The binding site of SARS-CoV-2 3CL^pro (Figure 10) is commonly divided into the catalytic activity center (His41 and Cys145; S1′) and several subsites, defined as S1 (His163, Glu166, Phe140, Leu141, and Asn142), S1′ (His41, Cys145, Gly143, and Ser144), S2 (Tyr54, Asp187, His41, Arg188, His164, and Met49), and S3 (Thr190, Gln192, Glu166, Met165, Leu167, and Gln189). Each subsite may have its favorable binding fragment. When generated structures (including intermediates) contain these favorable fragments, $f_{csf}$ is equivalent to giving an additional reward to our RL agent. Moreover, $w_{con}$ controls the contribution of the biased fragment to the reward signal, and the default value is 0.6; $n_{match}$ represents the number of biased fragments matched in one generated structure; $N_{total }$is the number of biased fragments defined based on our knowledge from related work; and $f_{pha}$ represents the score function of the pharmacophore, which mainly depends on the ligand–protein interaction mode from the crystal structure (PDB ID: 6LU7):

$$f_{pha}\left(s\right)=\left\{\begin{array}{l}1 if matchs the defined pharmacophores \\ 0 else \end{array}\right.$$

(13)

The pharmacophore plot is shown in Supplementary Figure S5. Moreover, $w_{pha}$ controls the contribution of the pharmacophore score to the reward, and the default value is 0.4.

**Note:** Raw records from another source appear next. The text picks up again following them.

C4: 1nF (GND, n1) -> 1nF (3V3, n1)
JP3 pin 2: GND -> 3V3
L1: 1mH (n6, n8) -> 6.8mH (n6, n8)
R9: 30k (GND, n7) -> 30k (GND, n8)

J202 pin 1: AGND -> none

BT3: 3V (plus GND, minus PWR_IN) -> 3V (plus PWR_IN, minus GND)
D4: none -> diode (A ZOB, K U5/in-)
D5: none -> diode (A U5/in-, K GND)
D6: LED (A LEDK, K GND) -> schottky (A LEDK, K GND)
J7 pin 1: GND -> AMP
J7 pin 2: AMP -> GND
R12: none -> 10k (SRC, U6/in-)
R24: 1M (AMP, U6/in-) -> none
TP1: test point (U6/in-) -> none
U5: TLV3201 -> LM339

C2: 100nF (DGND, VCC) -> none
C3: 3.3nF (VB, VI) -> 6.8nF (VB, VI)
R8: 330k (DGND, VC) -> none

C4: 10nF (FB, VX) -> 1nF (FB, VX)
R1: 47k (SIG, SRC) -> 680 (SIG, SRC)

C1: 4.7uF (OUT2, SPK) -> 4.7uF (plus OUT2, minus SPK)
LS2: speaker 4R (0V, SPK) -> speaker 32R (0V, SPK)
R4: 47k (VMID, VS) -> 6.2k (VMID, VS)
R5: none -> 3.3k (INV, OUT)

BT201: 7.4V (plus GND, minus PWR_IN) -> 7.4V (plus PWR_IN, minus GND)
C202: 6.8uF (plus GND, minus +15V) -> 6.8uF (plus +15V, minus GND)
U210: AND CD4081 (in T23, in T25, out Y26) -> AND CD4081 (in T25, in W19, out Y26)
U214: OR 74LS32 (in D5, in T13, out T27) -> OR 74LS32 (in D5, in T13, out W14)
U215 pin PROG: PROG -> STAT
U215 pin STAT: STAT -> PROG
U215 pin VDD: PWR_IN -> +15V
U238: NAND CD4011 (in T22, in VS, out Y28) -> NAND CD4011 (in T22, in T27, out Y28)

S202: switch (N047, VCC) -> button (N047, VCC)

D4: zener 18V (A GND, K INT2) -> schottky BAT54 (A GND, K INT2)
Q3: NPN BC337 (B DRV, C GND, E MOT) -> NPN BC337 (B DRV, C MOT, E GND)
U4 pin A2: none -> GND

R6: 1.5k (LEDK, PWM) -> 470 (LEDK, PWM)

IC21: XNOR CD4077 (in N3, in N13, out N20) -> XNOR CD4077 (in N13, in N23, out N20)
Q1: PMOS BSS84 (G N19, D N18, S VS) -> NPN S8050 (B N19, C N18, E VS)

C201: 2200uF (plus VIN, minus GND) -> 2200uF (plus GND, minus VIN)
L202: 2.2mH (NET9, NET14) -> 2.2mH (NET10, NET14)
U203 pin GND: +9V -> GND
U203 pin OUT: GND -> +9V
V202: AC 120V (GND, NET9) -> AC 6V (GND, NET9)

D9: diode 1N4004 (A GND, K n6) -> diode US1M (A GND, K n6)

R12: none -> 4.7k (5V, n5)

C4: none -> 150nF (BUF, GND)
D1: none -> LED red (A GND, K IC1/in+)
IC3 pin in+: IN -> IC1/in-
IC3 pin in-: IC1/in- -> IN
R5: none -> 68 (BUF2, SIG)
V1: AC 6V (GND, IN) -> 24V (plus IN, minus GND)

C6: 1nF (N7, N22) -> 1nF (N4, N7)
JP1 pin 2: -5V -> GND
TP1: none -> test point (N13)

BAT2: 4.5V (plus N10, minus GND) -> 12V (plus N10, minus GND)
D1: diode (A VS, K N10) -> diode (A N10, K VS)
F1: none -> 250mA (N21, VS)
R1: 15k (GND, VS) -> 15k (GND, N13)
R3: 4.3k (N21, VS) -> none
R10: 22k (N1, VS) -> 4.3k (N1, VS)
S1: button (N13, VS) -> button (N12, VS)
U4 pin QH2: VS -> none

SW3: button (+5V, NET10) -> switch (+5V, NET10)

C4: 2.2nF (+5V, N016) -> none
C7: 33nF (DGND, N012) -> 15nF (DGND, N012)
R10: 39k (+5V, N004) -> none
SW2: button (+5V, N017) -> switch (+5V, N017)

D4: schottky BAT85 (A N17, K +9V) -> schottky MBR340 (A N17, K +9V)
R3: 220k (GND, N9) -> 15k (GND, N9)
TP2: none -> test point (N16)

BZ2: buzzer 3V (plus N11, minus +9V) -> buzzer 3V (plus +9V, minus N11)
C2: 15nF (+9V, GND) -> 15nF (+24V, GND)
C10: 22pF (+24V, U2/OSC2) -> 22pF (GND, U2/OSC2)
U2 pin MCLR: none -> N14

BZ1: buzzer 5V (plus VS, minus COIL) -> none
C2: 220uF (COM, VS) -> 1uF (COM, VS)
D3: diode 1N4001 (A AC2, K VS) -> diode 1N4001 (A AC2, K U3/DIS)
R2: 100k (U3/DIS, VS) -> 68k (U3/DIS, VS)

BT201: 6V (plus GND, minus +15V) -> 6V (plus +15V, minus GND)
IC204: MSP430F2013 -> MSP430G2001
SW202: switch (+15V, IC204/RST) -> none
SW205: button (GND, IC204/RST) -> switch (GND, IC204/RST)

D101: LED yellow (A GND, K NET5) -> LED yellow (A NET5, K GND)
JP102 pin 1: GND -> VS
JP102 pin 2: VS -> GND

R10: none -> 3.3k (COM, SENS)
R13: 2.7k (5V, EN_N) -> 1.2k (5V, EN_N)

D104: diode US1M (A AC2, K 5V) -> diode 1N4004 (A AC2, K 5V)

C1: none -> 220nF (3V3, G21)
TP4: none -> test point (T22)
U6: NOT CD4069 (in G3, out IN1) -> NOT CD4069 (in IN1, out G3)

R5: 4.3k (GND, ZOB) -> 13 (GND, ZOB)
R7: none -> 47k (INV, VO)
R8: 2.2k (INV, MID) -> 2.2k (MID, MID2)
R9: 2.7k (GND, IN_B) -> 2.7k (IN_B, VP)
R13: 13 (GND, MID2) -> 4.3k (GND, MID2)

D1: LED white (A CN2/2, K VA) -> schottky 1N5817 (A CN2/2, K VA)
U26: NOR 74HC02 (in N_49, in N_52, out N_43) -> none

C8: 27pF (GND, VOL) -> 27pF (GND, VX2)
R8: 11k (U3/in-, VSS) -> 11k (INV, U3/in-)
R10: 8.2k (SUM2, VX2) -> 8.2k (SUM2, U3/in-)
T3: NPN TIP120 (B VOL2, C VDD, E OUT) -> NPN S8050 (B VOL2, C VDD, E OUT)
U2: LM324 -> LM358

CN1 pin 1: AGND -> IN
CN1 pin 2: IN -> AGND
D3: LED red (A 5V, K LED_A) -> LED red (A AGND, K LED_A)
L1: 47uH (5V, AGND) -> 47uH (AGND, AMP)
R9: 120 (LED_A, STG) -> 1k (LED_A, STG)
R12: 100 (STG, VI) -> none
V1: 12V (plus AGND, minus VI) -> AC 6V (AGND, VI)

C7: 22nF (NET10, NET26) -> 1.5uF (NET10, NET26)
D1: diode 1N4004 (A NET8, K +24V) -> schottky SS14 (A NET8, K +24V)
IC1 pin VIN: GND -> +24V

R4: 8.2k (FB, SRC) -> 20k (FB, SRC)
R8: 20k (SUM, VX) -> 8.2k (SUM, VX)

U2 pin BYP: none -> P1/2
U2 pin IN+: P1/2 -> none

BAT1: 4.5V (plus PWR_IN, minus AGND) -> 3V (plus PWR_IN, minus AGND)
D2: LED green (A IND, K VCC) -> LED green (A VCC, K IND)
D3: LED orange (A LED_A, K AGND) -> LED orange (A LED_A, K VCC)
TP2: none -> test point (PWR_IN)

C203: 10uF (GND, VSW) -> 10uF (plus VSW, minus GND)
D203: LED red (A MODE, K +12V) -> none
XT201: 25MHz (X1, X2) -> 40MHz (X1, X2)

4.8. Molecule Generation and Selection

As discussed in Section 4.7, addressing the reward design, our reward function considered the molecular descriptor threshold (QED > 0.1), the defined pharmacophore mode, and biased fragments. A total of 4922 unique valid structures were automatically generated, and all matched the defined rules, using the ADQN–FBDD without any pre-training, as required by other methods [30,36,45,56,57]. Next, all molecules with a high deep-reinforcement-learning score (DRL score: R(S) >= 0.6) were selected (47 molecules), as they were more drug-like, contained more favorable fragments of SARS-CoV-2 3CL^pro, and covered more pharmacophore modes compared with other candidates obtained from multiple learning steps. These 47 unique molecules were prepared to generate at least one conformation with local energy minimization, using the OPLS-2005 force field of the “ligand prepare” module of Schrödinger 2015 software. The 47 unique molecules generated a total of 163 3D conformations before docking into the substrate-binding site of SARS-CoV-2 3CL^pro. Considering the balance between precision and calculation time, the stand-precision (SP) Glide [58] was initially used to predict the possible non-covalent binding poses in this binding site and the binding site grid centered on the original ligand N3 [59] with 20 Å buffer dimensions. Following non-covalent docking, we also determined the covalent docking poses and scores for the 47 molecules. We reordered the docking results mainly based on the covalent docking score and the RMSD difference between the covalent and non-covalent poses (Supplementary Table S1).